SENEGAL: Soldier killed by Casamance separatists

BANJUL, 8 May 2003 (IRIN) - A Senegalese soldier has been killed and another wounded in an attack by dissident fighters of a separatist movement in the southern province of Casamance, according to Senegalese state television monitored in neighbouring Gambia.

The incident took place on Wednesday in Bofa, a village 23km from Ziguinchor, the capital of Casamance province,where efforts are under way to revive stalled peace talks with the government. Separatist rebels have been fighting a low-level guerrilla war for the independence of Casamance since 1982.

However, the rebel Movement of Democratic Forces of Casamance (MFDC)is divided into two factions; a hardline wing which operates in the south of the province, towards the border with Guinea-Bissau, and a moderate northern wing, which holds sway closer to the border with Gambia, which is open to negotiation.

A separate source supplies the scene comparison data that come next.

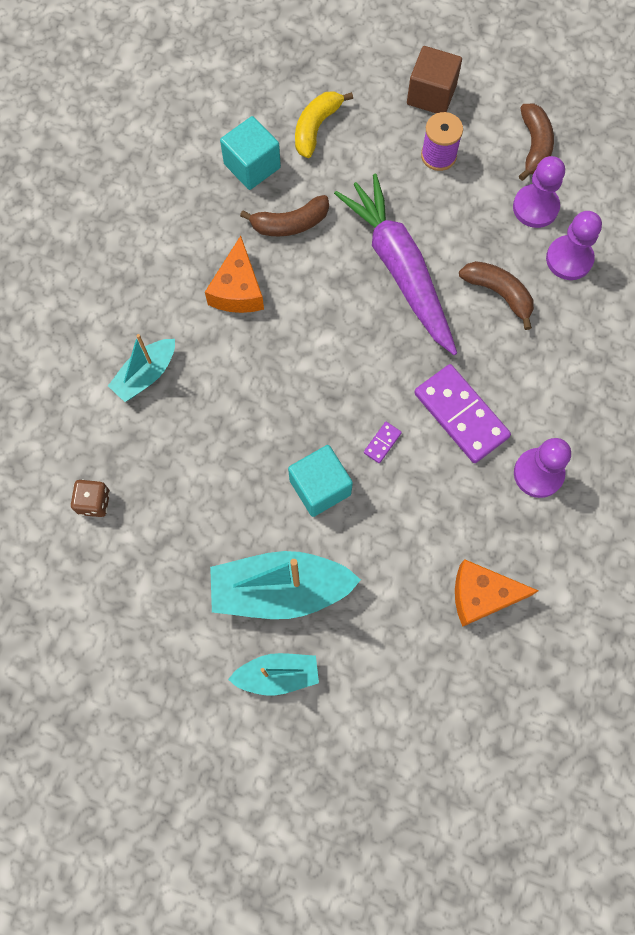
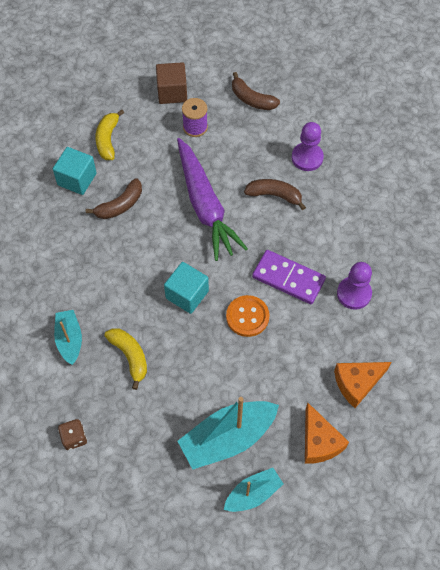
camera: 25 degrees left, 10 degrees down
(146, 375) = (69, 340): turquoise boat -> turquoise boat turned 150 degrees clockwise
(209, 429) = (130, 356): none -> yellow banana
(237, 289) = (105, 260): orange cheese -> orange cheese (319, 441)
(320, 487) = (221, 361): turquoise cube -> turquoise cube (187, 294)
(382, 443) = (247, 317): purple domino -> orange button
(400, 269) = (205, 205): purple carrot -> purple carrot turned 150 degrees counterclockwise
(534, 146) = (252, 99): brown banana -> brown banana turned 150 degrees clockwise
(535, 207) = (271, 135): purple pawn -> none

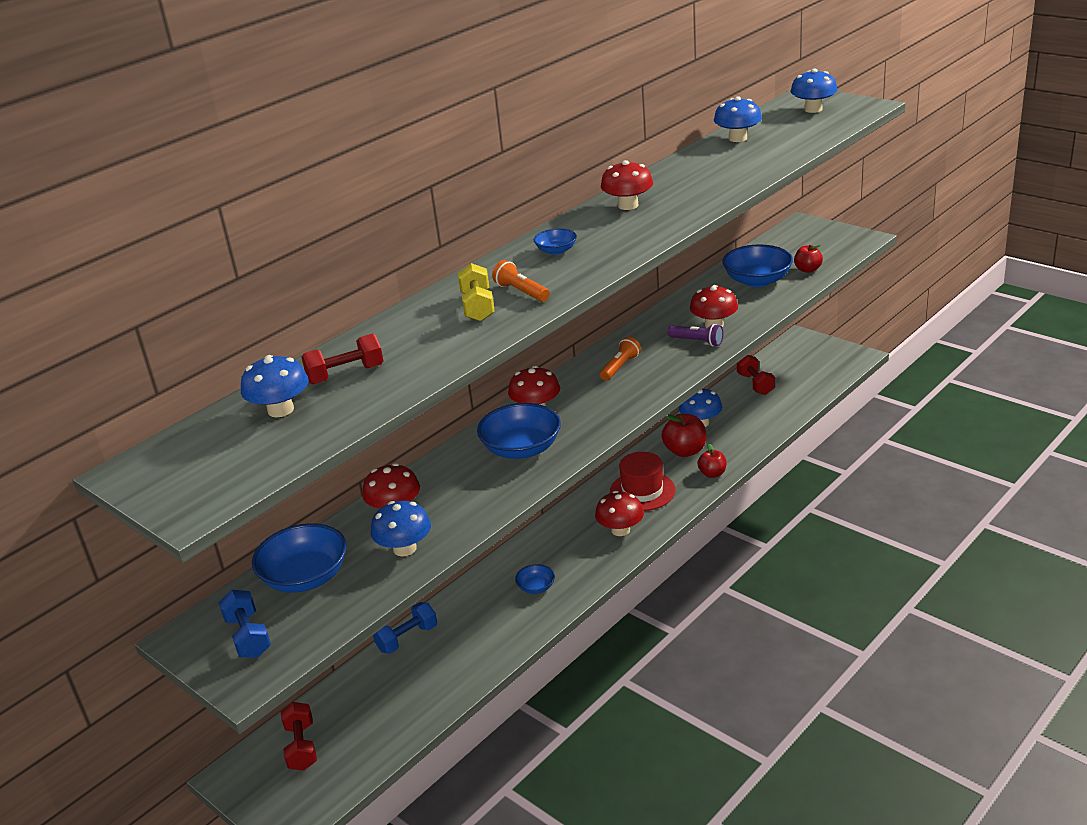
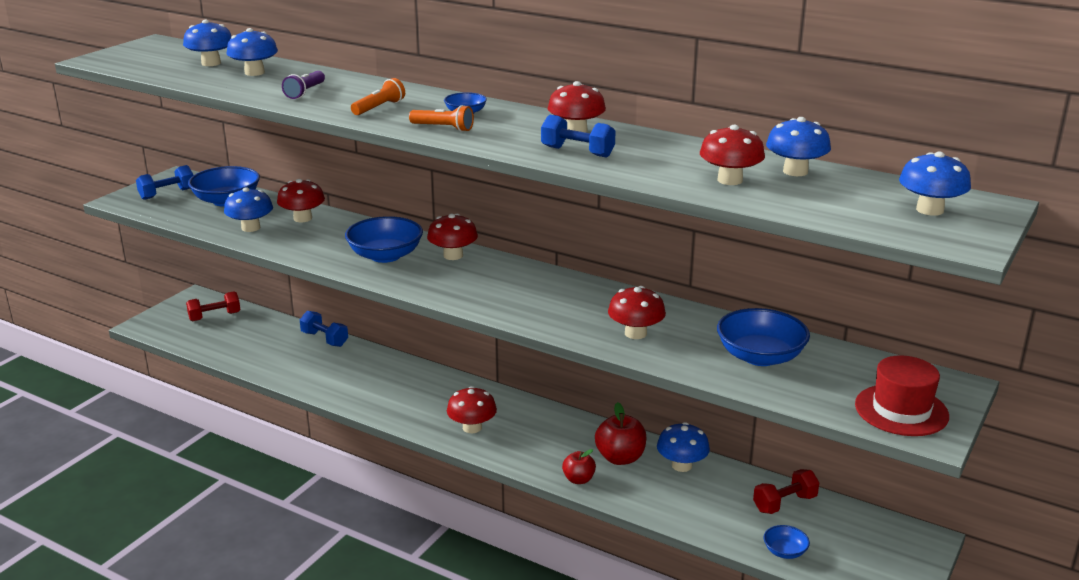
camera: 75 degrees right, 5 degrees down
(345, 374) = (254, 73): red dumbbell -> blue mushroom
(477, 307) = (354, 97): yellow dumbbell -> none
(536, 587) = (385, 390): blue bowl -> blue bowl (785, 551)
(620, 367) = (534, 288): orange flashlight -> orange flashlight (443, 128)
(642, 491) = (539, 435): red hat -> red hat (901, 410)
(679, 205) = (577, 152): none -> blue dumbbell
(697, 342) = (594, 325): purple flashlight -> purple flashlight (305, 92)
(752, 157) = (730, 180): none -> red mushroom
(807, 270) = (805, 391): red apple -> none

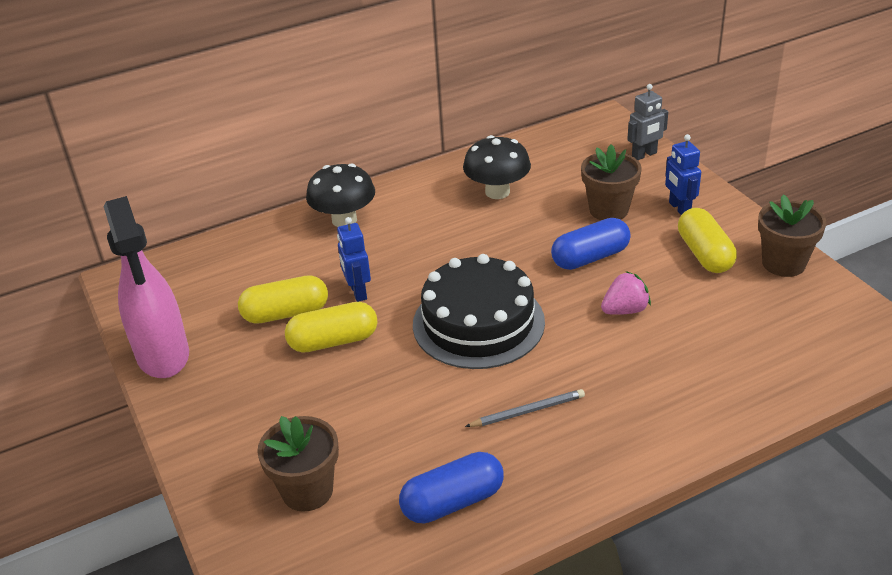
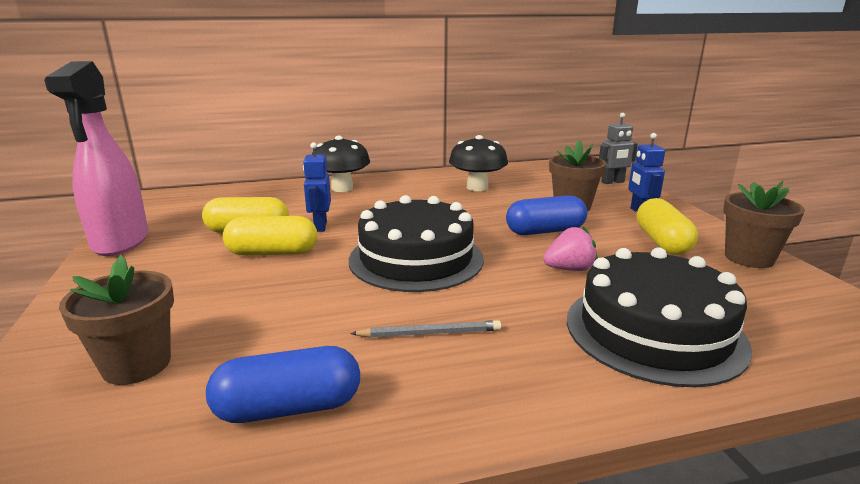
camera: 10 degrees right, 15 degrees down
(706, 372) = (654, 331): none -> black cake

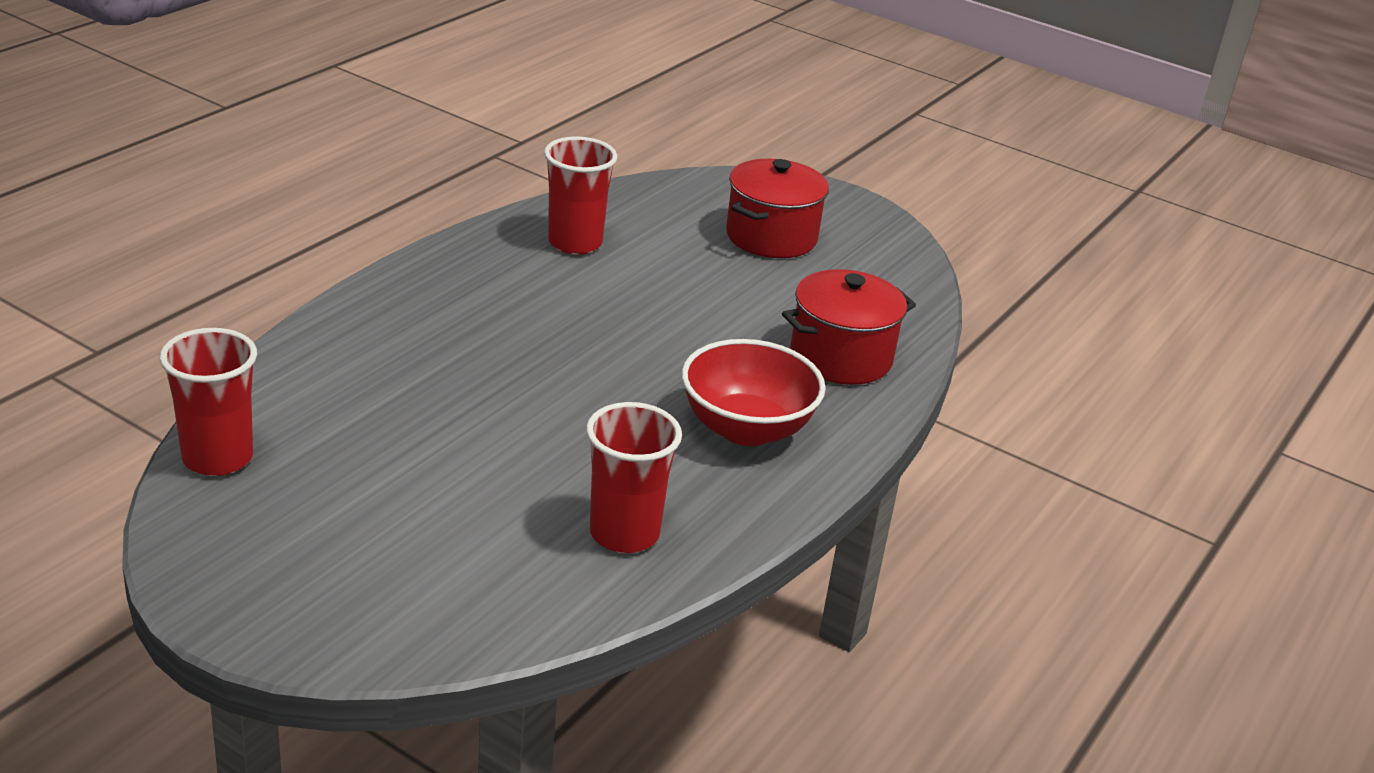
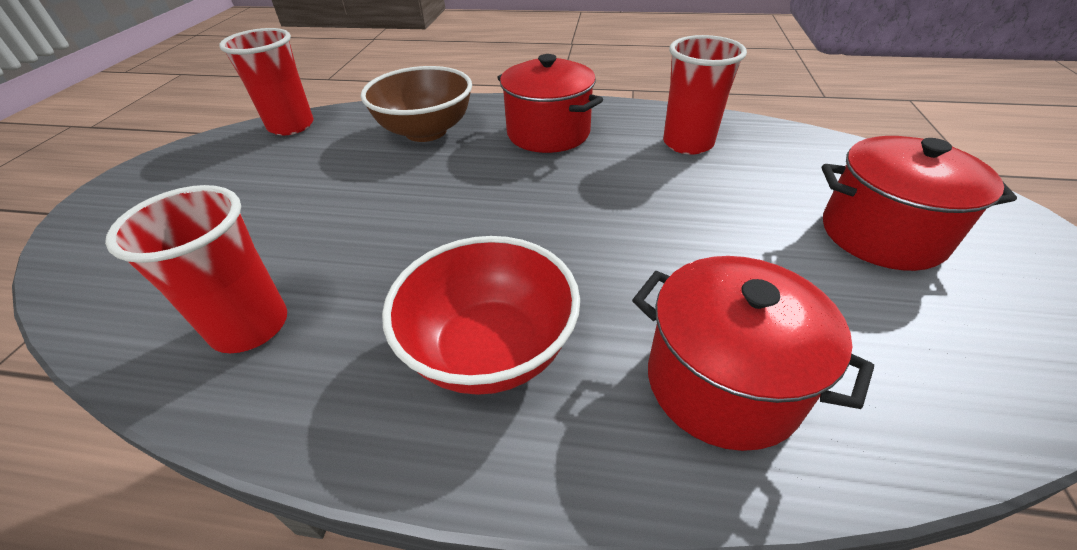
camera: 70 degrees right, 10 degrees up
(366, 367) = (426, 131): none -> brown bowl
(466, 299) = (548, 133): none -> red pot

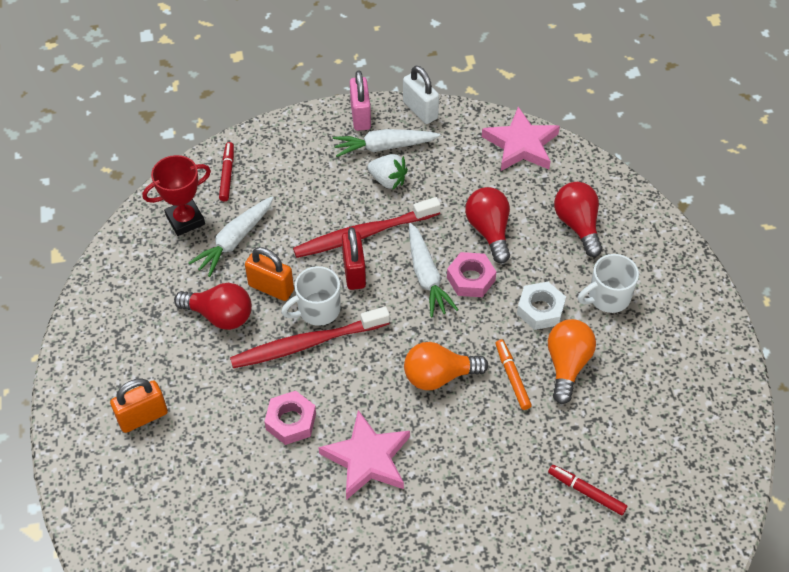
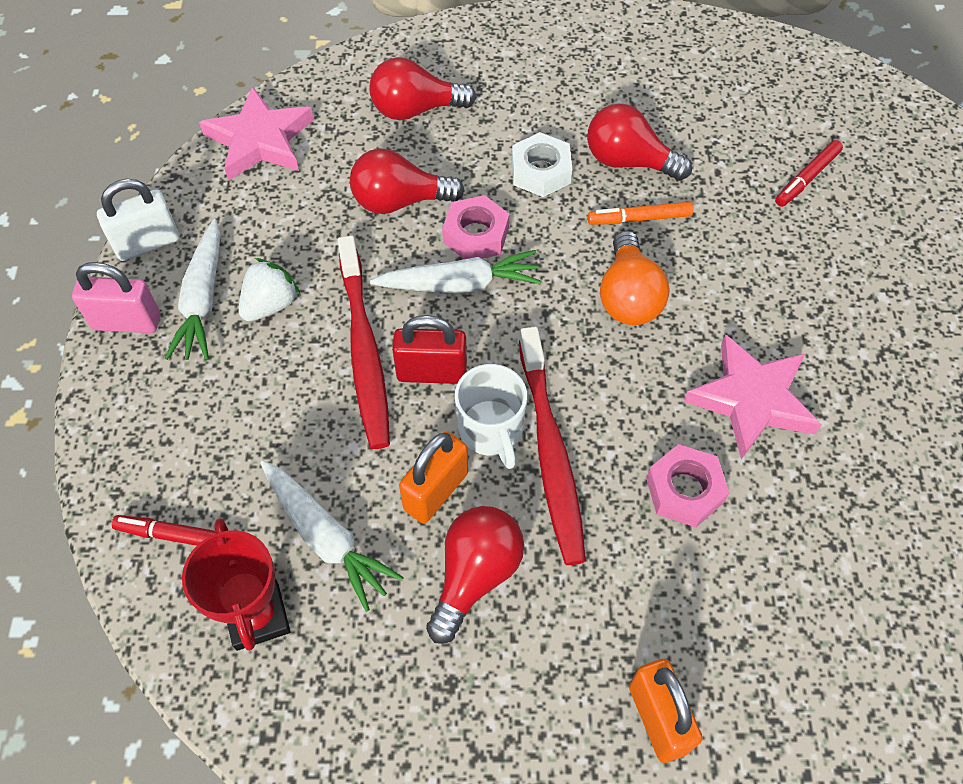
camera: 80 degrees left, 5 degrees up
(567, 365) = (628, 161): orange light bulb -> red light bulb
(608, 297) = (534, 104): white mug -> none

Bertrand Diamacoune, a spokesman for the pro-peace faction, told the private Dakar radio station Walfadjri FM, that his faction had nothing to do with Wednesday's attack. He blamed it on "bandits trying to sabotage the peace process in Casamance".

The MFDC was co-founded by Diamacoune’s elder brother, defrocked Catholic priest Augustin Diamacoune Senghor. Senghor met Senegalese President Abdoulaye Wade in Dakar last Saturday to discuss reviving the stalled peace process in Casamance.

Wednesday’s attack came as Senegal’s Interior Minister Gen Mamadou Niang held talks with Guinea-Bissau's President Kumba Yala in Bissau about plans for Bissau to host a meeting of the various separatist factions in Casamance with Dakar's blessing. The aim is to unite the separatists around a common platform for a negotiated autonomy settlement.

In March, a human rights organisation based in Dakar, Senegal, - Rencontre Africaine pour la Defense des Droits de l'Homme (RADDHO) said over 17,000 people in Casamance had been forced to flee their homes because of periodic fighting in the province.

A further 5,000 have fled to Gambia and 6,000 to Guinea-Bissau, according to statistics compiled by the governments of those countries.